I think some readers do read my books as pure adventure fantasies (to belatedly answer the last part of the question before this one), and I think that that’s fine. If a story I’ve written simply provides someone with a needed bit of escapism, that’s every bit as valuable as anything else a story can do. Escapism is really important sometimes, and it can help us find ways through the dark as much as confronting it can.
But of course, it also does make me happy when a reader sees my stories as a jumping off point for exploring deeper issues. I think every reader takes from a story what they need–which is sometimes a thing they didn’t even know they were looking for until they started reading–and as a writer, my hope is that I can play some small part in that.
4) Can you recommend other fantasy novels that explore related themes to the ones in your novels?

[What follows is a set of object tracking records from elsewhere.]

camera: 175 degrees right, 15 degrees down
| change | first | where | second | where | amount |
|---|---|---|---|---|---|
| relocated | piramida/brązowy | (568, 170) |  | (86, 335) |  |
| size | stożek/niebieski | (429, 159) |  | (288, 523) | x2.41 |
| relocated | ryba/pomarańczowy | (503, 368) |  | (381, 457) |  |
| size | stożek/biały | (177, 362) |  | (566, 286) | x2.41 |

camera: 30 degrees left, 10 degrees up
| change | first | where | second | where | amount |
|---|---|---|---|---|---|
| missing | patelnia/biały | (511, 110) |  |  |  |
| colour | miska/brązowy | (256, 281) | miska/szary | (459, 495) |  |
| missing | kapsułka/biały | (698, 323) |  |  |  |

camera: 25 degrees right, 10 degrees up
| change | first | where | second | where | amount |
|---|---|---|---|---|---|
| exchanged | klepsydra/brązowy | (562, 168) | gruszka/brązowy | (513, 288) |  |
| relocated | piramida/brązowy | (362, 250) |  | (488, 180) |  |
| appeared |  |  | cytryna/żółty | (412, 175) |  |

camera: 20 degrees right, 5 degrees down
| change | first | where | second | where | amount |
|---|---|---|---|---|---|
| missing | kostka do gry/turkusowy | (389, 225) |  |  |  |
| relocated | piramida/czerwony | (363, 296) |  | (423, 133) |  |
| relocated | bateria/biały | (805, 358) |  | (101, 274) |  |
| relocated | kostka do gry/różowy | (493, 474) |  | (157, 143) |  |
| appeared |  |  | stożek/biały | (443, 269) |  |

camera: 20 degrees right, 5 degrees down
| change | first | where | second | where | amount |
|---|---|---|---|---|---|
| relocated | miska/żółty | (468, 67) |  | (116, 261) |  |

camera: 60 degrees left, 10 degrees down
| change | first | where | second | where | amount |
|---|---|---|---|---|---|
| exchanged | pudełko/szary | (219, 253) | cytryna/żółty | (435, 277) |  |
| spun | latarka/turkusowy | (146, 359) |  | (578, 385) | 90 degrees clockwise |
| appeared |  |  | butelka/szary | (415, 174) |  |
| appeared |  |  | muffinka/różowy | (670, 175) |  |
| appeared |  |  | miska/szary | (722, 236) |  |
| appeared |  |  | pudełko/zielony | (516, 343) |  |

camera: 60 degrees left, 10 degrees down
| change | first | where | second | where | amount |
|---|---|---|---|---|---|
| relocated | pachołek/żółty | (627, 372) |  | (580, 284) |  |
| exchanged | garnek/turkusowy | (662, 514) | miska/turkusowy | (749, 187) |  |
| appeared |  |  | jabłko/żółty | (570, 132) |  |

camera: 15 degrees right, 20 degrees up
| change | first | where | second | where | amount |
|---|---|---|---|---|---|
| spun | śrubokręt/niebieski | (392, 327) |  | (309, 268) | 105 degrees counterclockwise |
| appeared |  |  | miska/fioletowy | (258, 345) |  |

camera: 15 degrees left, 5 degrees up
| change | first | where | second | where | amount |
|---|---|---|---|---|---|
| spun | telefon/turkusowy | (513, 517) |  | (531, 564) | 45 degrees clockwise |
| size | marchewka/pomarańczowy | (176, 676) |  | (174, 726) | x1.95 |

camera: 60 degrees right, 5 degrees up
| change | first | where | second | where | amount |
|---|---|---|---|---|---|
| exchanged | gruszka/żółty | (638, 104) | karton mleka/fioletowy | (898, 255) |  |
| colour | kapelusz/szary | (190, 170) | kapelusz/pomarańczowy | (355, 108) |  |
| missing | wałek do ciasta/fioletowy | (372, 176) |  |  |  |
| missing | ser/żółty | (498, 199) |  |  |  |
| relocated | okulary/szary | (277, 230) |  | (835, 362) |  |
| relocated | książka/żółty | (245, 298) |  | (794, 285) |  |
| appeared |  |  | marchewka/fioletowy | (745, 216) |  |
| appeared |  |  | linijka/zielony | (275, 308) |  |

Kathi Appelt’s The Underneath for its explorations of abuse and violence. Mette Ivie Harrison’s Princess and the Hound for its thoughts on power and how it can be used well or badly. Suzanne Collins’ Hunger Games trilogy is of course all about the problems of violence. Laini Taylor’s Daughter of Smoke and Bone is the first in a series, but it also looks to be setting up some interesting explorations about war and conflict and how their effects echo forward over time.
It’s science fiction, not fantasy, and it’s been ages now since I read it, but Ursula Le Guin’s The Eye of the Heron was a huge influence on my thinking about nonviolence, long before I started seriously working on Bones of Faerie. Another science fiction (bordering on fantasy) book that’s been influential was Madeleine L’Engle’s The Arm of the Starfish, which is about the whole issue of who we can and can’t save.
For more realistic stories I also enjoyed Mitali Perkins’ Bamboo People, about child soldiers in Burma, and Marge Pellegrino’s Journey of Dreams, about a family fleeing Guatemala in the 1980s.
Thanks, Janni, and looking forward to the final book in the trilogy, After Faerie.